Pet Therapy and Migraines
Migraine is one of the top 20 most disabling conditions in the world, with 10% of the world’s population suffering from this condition, according to the World Health Organization. Of that 10%, 80% of migraine sufferers experience what is referred to as a migraine ‘prodrome,’ which is the occurrence of symptoms that precede a migraine attack. Prodromes can consist of yawning, food cravings, mood changes, neck pain, and frequent urination. It is during the prodrome period that blurred vision, vertigo, and a lack of concentration may also be experienced.
Migraine attacks can last anywhere from a few hours to several days, with many sufferers experiencing a ‘migraine hangover’ known as a postdrome, after the attack ceases.
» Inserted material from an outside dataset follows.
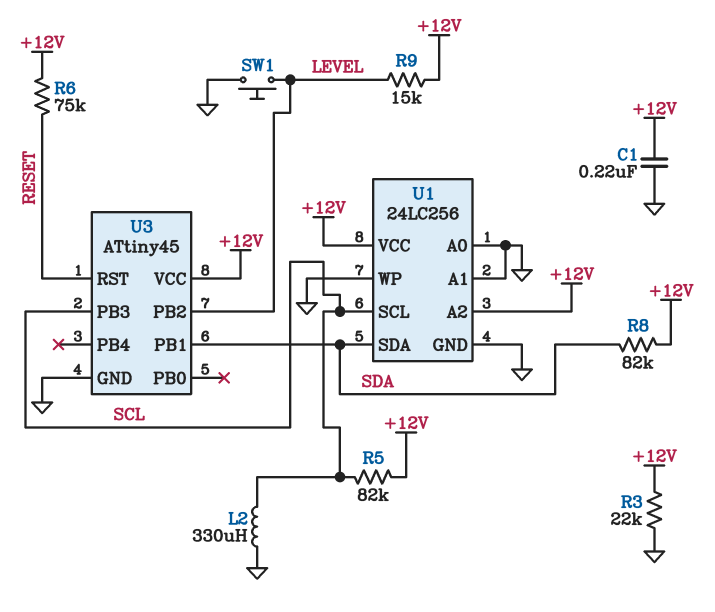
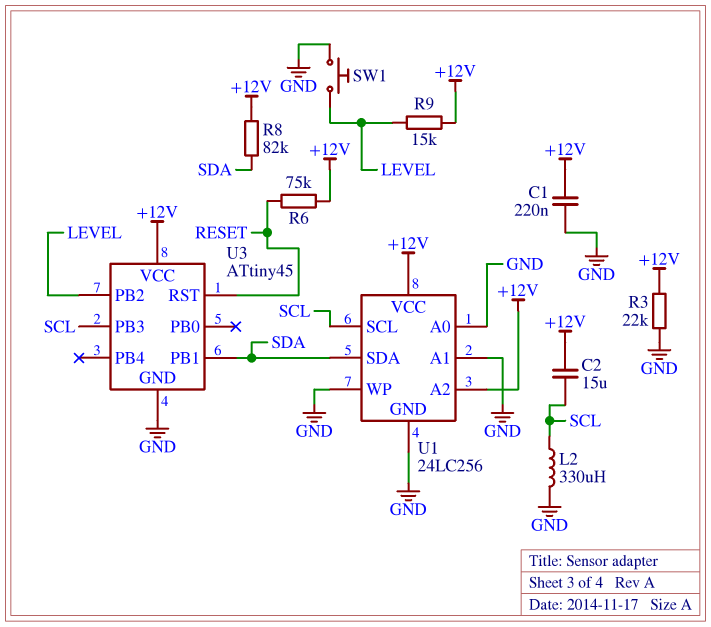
C2: none -> 15uF (+12V, SCL)
R5: 82k (+12V, SCL) -> none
The postdrome, much like the prodrome has its own array of symptoms, including fatigue, head pain, cognitive difficulties, gastrointestinal symptoms, mood change, and weakness.
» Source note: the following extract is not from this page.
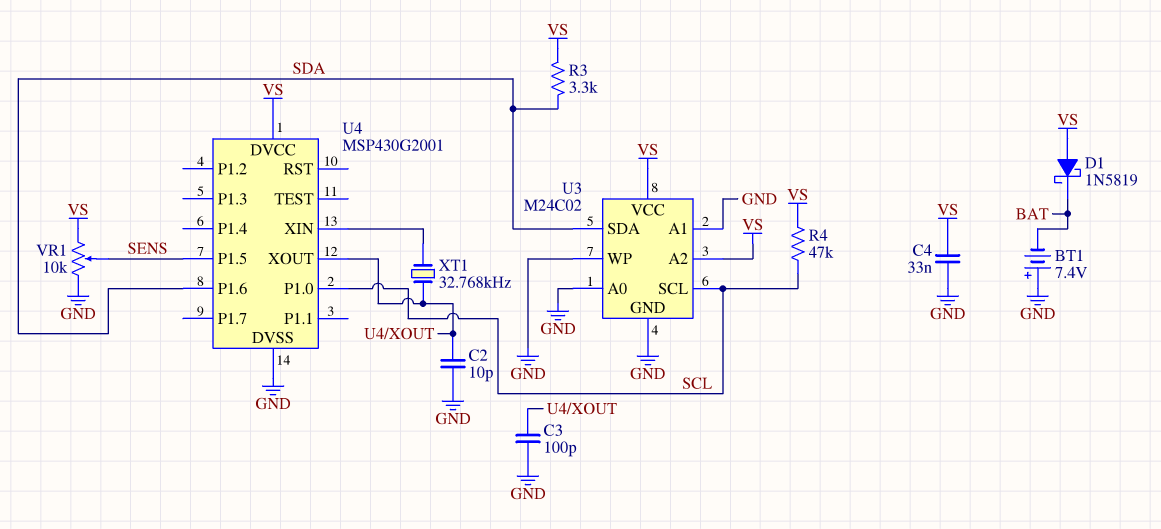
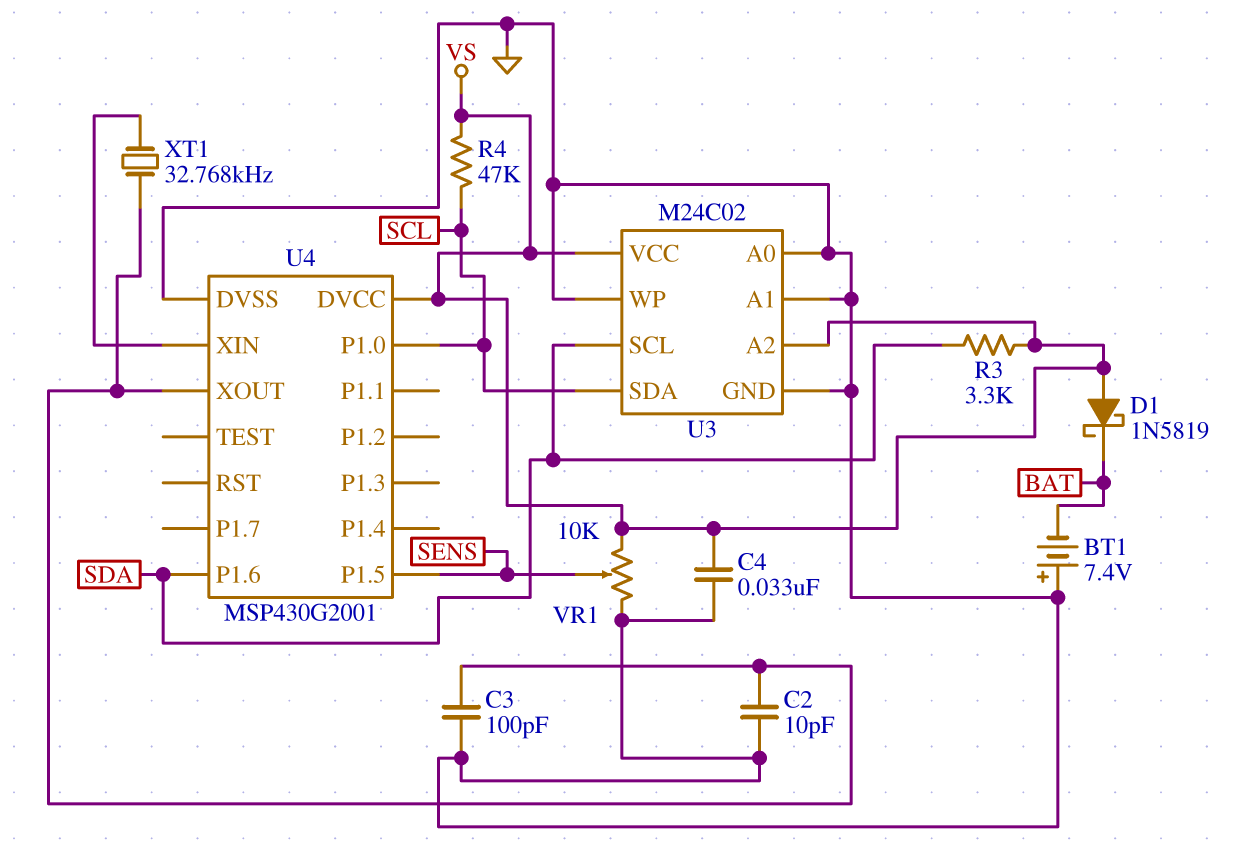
U3 pin SCL: SCL -> SDA
U3 pin SDA: SDA -> SCL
In addition to common migraine symptoms, migraine sufferers are also prone to a variety of mental health illnesses including bipolar disorder, depression, and anxiety, as the constant anticipation of the next migraine episode or the thought of debilitating migraine pain can be overwhelming.
The Benefits of Dog Ownership
There are several reasons why you should consider investing your time and energy into owning a dog if you suffer from migraines. Not only can dogs predict imminent migraines even before the prodrome period, pet therapy can also aid in stress reduction and help ease symptoms of mental illness. Still need convincing?
In the same way seizure alert dogs can sense epileptic seizures, recent studies suggest that dogs may not only be capable of picking up on an impending migraine, but that they can actually be trained to detect an impending migraine and warn their owner before the prodrome period begins.
Researchers from the University and Pittsburg and Health Union recruited dog-owning migraine sufferers and had them complete a brief questionnaire regarding the behaviors of their canine companions leading up to a migraine episode. The research suggests that dogs can, in fact, detect an impending migraine, with 54% of the 1027 participants indicating changes in the behavior of their pooches preceding a migraine attack.
According to participants, the most common behavioral change was in the dog’s attentiveness towards its owner, with the dog often refusing to leave its owner’s side. Other alerting behaviors included persistent licking, lying at their owner’s side, and staring at their owner.